ATENCIÓN. El abogado Carlos Villalobos, a quien el Gabinete designó esta semana como magistrado de la Sala Civil, trabajó en la firma Fábrega, Molino y Mulino en los años 1990. Esto no tiene que ser necesariamente negativo, pero el hecho de que el presidente tenga a su abogado como procurador y a un excompañero como magistrado podría dar motivos justificados a quienes deseen cuestionarlo.
PARLA. El diputado Luis Duke preguntó qué ha aportado el Parlacen a Panamá, y el parlamentario Rubén Campos le respondió que, para entender el impacto real de ese organismo regional, hay que leer su tratado constitutivo. Esta es la mejor prueba de que no ha hecho nada tangible: el resultado de su trabajo debería ser evidente incluso para el panameño más humilde.
QUEJOSA. Ayer, en la conferencia de prensa en la Presidencia, se le preguntó a Mulino sobre el recorte presupuestario a la Unachi y los reclamos de la rectora Etelvina de Bonagas. Sin embargo, a la Unachi se le ha recomendado un presupuesto de 72 millones de dólares para 2026, la misma cantidad asignada para 2025. Si Bonagas todavía cree que sirve para rectora de una universidad, debería entender estos números sin que lo tenga que explicar el ministro Chapman.
VACAS. Ana Raquel Santamaría ejercerá como fiscal general electoral hasta el 1 de noviembre de 2025, dado que el titular del cargo, Dilio Arcia, se fue de vacaciones. No se puede decir que será extrañado: la mayor parte del tiempo parece que ya no hay nadie ocupando ese puesto.

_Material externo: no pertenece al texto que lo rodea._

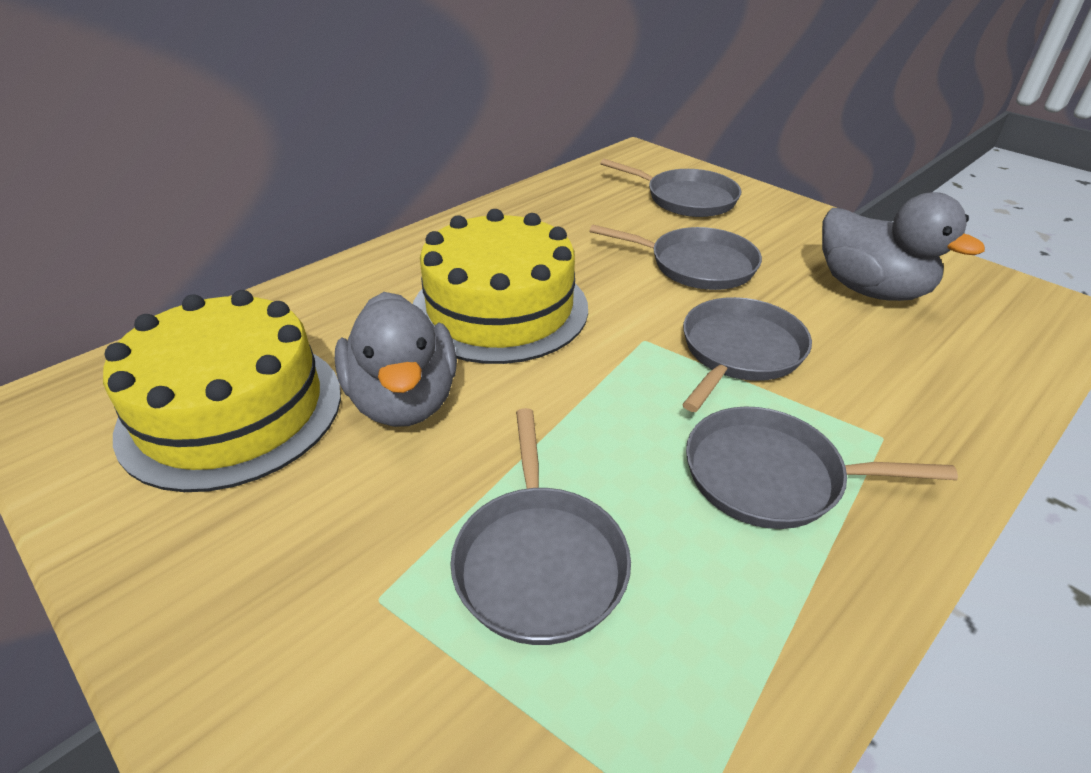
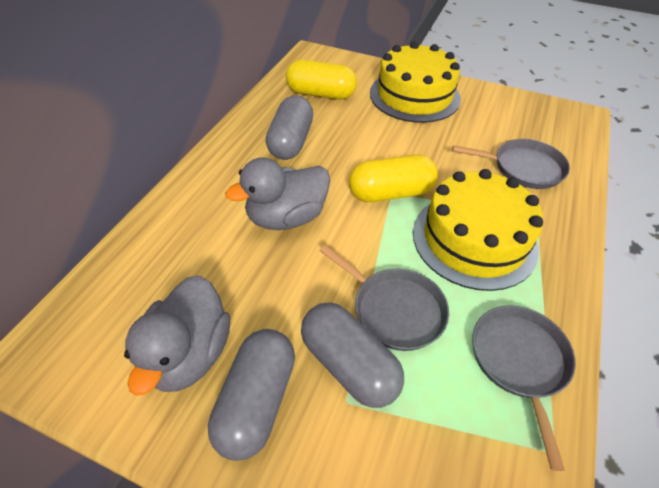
grey capsule: 0 -> 3
grey pan: 5 -> 3
yellow capsule: 0 -> 2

INDIFERENCIA. La propuesta para que el 80% de los cargos en el servicio diplomático sean ocupados por funcionarios de carrera sigue estancada, porque el personal de Cancillería no asiste a las reuniones de una subcomisión que estudia el proyecto. Ayer fue el último plantón. Un vistazo rápido a la lista de cónsules y embajadores designados permite entender por qué hay tan poco interés en adecentar el servicio exterior.